For those of you who do use credit cards, might I suggest that instead of signing up for every card that offers 15% off at a store, you pick one card and stick with it. Then gather the reward points. Hoard them. Stockpile them like you want to get on that TV show that creeps me out and throws me into a cleaning frenzy every time I watch it : ) After a while, you’ll have enough points to help fund your travel desires – whether you use the cash-out option or book directly from your card’s reward program (which sometimes saves you about 20%. ) Truthfully, I consider those points my personal travel savings account. They fund most of my weekend trips while I continue saving for those bigger family vacations we try to take annually. Also, my travel card has no international exchange fees, comes with travel insurance options and offered enough sign-on points to fund the entirety of a sweet little weekend getaway to NYC one year.
Paul tells me that USAA is about to launch a new credit card that comes with a 2% money back guarantee for every purchase made. That is an amazing deal. Chase Freedom does 5% back but only on select stores for select months. I’m pretty sure we’d make more with USAA so if the rewards are even half as good as Chase’s, we’ll be switching once it’s available. Just an FYI for military families.
Don’t make snap decisions unless you are willing to pay for them.
Look, there will always be appropriate moments for spontaneity. But they should be moments, not entire days. It’s a good idea to plan a basic itinerary at least a few hours in advance. For example, I’ll wait to book a hotel until the day I need it, but I’ll spend about 1 hour checking around for the best hotel at the best price. (This can be done in a Starbucks, over a latte, or while travelling towards your destination. It all depends on whether you have time and/or children. Because children won’t last an hour at a Starbucks.) Similarly, there are days when I don’t reserve/find a restaurant for a lunch or dinner, but then I know that I’m running the risk of a) not getting great food or b) having to pay alot of money because my options might be limited. For example, I didn’t plan for dinner one late evening in Atlanta. By the time I realized that most places close at 10:00 (what?!) we had very few choices left and ended up paying 23$ at our hotel’s restaurant for a hamburger and fries (which, frankly, weren’t as extraordinary as their price might lead you to assume.) But Paul was hungry, and if you’ve read this post about my hangry husband, you’ll understand why food is a non-negotiable in our relationship. Sadly, I had no granola bars in my purse than night : (
So instead, do a little work and plan ahead for the big things in a your trip. Spend an afternoon perusing websites about your destination (I’ve included some of the ones I used for Atlanta at the bottom of the page as examples.) Have plans for your lodging, most of your meals, your adventures etc. At the very least, have a few options ready and then spontaneously choose between them : ) For example, I had two hotels picked for Friday night in Atlanta, one north of the city and one downtown. Once we decided what we wanted to down on Saturday (based on weather predictions) I booked the appropriate choice. Similarly, I had one restaurant reservation made in Decatur GA for Friday night, but had a back up plan for going to a Foodie Market near downtown Atlanta in case Paul wasn’t jonesing for a sit-down meal. By sketching out a few options I was guaranteed that my meals would be good and my lodging would fit my budget.

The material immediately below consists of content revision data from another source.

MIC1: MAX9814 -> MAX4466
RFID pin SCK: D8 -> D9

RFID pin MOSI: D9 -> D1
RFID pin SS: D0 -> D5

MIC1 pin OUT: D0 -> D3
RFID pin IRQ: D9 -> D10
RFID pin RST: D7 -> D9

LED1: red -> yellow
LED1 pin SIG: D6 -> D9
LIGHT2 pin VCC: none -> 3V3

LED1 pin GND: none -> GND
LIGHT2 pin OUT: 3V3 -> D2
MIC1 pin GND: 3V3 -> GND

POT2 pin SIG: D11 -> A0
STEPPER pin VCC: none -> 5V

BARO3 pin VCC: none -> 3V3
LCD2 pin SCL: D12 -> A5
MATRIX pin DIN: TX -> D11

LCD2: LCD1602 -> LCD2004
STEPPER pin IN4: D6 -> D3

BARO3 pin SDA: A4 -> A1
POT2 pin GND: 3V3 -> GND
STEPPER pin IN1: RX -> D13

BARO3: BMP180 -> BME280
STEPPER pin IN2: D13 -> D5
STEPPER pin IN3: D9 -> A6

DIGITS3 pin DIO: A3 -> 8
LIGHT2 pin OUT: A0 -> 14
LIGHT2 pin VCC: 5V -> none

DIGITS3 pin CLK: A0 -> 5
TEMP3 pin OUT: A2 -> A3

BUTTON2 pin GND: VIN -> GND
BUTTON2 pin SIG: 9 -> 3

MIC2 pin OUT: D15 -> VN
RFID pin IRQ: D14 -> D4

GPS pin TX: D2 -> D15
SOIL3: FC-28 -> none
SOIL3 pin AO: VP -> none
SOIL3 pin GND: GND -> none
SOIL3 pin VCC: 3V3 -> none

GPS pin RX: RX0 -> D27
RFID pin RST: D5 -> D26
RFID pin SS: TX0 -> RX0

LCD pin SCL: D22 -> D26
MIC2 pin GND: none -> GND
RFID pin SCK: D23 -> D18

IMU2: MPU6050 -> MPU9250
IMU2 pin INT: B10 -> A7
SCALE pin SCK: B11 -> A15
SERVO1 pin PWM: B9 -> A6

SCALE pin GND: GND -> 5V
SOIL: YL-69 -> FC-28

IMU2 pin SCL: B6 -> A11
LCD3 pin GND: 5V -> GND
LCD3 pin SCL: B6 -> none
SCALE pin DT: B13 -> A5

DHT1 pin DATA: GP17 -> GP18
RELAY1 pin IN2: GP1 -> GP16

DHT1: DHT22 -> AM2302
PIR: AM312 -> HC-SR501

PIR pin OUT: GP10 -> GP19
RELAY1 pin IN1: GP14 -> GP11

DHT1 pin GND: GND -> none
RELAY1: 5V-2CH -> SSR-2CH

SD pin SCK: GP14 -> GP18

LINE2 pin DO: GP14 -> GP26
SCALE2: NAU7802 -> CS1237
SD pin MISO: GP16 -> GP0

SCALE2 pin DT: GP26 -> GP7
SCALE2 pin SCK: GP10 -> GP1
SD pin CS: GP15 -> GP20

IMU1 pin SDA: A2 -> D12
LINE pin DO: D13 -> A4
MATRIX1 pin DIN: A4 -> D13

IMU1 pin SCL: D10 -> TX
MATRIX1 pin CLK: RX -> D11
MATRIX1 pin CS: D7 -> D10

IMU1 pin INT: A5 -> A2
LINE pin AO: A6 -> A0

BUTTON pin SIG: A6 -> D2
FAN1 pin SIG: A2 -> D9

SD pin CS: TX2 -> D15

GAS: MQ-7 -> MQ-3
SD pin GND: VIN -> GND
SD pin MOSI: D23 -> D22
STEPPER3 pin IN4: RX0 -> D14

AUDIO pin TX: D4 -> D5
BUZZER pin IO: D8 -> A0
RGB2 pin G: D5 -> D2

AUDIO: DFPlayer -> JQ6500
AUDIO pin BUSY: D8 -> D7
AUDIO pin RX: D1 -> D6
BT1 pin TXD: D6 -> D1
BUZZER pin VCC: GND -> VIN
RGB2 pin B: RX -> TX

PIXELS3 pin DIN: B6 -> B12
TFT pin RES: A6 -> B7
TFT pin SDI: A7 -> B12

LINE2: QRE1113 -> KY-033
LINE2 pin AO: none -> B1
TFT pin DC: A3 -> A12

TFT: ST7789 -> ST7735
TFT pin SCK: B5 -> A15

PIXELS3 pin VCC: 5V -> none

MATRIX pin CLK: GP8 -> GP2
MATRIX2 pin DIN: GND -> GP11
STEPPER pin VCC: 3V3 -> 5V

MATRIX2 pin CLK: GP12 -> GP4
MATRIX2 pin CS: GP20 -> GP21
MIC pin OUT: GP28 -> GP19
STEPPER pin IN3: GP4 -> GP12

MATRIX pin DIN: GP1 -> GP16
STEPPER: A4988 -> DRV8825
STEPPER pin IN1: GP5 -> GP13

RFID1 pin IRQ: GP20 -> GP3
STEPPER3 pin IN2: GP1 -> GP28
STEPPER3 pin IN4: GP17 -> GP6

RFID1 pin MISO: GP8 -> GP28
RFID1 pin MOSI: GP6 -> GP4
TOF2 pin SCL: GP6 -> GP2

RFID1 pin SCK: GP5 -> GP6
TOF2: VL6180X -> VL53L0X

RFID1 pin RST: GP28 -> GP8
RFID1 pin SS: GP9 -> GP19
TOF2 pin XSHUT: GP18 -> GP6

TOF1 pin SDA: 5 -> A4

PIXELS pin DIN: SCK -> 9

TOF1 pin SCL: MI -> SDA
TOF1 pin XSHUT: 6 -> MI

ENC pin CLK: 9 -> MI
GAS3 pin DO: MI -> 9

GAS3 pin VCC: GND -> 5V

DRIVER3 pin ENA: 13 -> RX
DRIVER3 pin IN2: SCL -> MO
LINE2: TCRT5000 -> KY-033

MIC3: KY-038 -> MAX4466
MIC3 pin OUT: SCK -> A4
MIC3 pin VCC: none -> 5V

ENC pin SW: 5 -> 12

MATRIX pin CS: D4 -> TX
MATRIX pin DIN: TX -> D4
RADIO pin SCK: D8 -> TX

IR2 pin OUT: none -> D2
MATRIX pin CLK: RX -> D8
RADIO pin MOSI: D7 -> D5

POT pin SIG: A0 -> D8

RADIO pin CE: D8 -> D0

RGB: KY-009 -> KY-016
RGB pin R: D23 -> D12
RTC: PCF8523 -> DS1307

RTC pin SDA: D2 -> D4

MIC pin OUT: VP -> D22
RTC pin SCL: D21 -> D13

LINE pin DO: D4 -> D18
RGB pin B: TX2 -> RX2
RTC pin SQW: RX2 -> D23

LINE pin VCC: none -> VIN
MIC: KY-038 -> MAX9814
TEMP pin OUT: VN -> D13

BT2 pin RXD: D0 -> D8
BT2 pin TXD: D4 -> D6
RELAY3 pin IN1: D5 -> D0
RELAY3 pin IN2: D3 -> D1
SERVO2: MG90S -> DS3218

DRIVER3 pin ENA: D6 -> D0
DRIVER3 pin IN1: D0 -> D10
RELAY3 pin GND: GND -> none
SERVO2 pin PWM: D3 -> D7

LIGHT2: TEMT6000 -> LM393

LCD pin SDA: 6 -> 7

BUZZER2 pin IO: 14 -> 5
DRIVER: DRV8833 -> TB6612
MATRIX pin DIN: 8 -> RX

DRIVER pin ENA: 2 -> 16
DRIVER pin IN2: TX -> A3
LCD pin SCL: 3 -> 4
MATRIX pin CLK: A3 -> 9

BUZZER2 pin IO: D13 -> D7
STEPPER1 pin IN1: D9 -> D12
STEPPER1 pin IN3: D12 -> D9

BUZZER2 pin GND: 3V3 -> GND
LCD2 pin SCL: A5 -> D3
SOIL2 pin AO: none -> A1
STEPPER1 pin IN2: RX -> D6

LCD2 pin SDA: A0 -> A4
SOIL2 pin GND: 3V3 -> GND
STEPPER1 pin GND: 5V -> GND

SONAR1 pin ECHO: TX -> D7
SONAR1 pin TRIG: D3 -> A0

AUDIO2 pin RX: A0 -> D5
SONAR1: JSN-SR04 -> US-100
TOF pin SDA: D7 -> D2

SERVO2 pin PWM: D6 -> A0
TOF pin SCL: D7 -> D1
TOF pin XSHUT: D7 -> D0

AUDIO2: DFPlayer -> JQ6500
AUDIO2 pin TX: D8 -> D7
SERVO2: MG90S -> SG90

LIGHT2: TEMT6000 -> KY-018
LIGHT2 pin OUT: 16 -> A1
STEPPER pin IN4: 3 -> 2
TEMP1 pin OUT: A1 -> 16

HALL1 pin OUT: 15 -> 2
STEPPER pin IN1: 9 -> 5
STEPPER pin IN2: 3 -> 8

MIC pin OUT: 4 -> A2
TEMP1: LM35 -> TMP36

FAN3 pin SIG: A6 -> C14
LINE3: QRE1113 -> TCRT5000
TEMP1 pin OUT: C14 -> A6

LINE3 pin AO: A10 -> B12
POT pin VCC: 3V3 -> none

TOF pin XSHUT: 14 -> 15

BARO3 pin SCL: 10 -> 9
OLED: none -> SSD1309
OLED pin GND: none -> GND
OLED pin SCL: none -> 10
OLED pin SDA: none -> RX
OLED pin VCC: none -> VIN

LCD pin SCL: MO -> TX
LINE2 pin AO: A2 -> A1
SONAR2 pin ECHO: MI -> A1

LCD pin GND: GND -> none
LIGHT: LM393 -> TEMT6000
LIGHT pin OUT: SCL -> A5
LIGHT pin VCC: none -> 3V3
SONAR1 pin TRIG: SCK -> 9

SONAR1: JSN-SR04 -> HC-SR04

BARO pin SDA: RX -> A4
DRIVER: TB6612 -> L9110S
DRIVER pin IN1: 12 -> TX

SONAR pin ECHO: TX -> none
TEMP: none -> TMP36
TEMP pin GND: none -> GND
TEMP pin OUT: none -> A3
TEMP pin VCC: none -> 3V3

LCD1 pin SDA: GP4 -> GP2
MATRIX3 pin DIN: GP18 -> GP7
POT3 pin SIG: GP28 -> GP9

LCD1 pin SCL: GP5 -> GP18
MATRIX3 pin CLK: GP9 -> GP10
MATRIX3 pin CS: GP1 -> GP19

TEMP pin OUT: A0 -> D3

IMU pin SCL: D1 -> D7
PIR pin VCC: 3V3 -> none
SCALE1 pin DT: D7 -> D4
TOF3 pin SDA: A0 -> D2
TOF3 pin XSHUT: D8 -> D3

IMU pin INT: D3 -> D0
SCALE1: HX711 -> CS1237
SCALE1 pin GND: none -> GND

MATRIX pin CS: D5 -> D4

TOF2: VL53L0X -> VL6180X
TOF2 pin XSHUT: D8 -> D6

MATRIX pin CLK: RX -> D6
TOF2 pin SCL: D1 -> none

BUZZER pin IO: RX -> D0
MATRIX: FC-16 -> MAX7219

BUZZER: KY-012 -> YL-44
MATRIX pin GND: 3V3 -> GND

Use technology to book hotels
I have three iphone apps (or websites, if using a computer) that I habitually use when investigating hotels. These three are Priceline, Trivago and Tripadvisor. First, I sketch out a rough plan for the coming day. So that I don’t have to get up at the crack of dawn and drive (wasting half the morning,) I try to find a hotel near that place. Second, by using the Priceline “express deals” option, I look at the different neighborhoods around my destination. I’ll see where hotels are gathered and this helps me narrow down my options based on my destination.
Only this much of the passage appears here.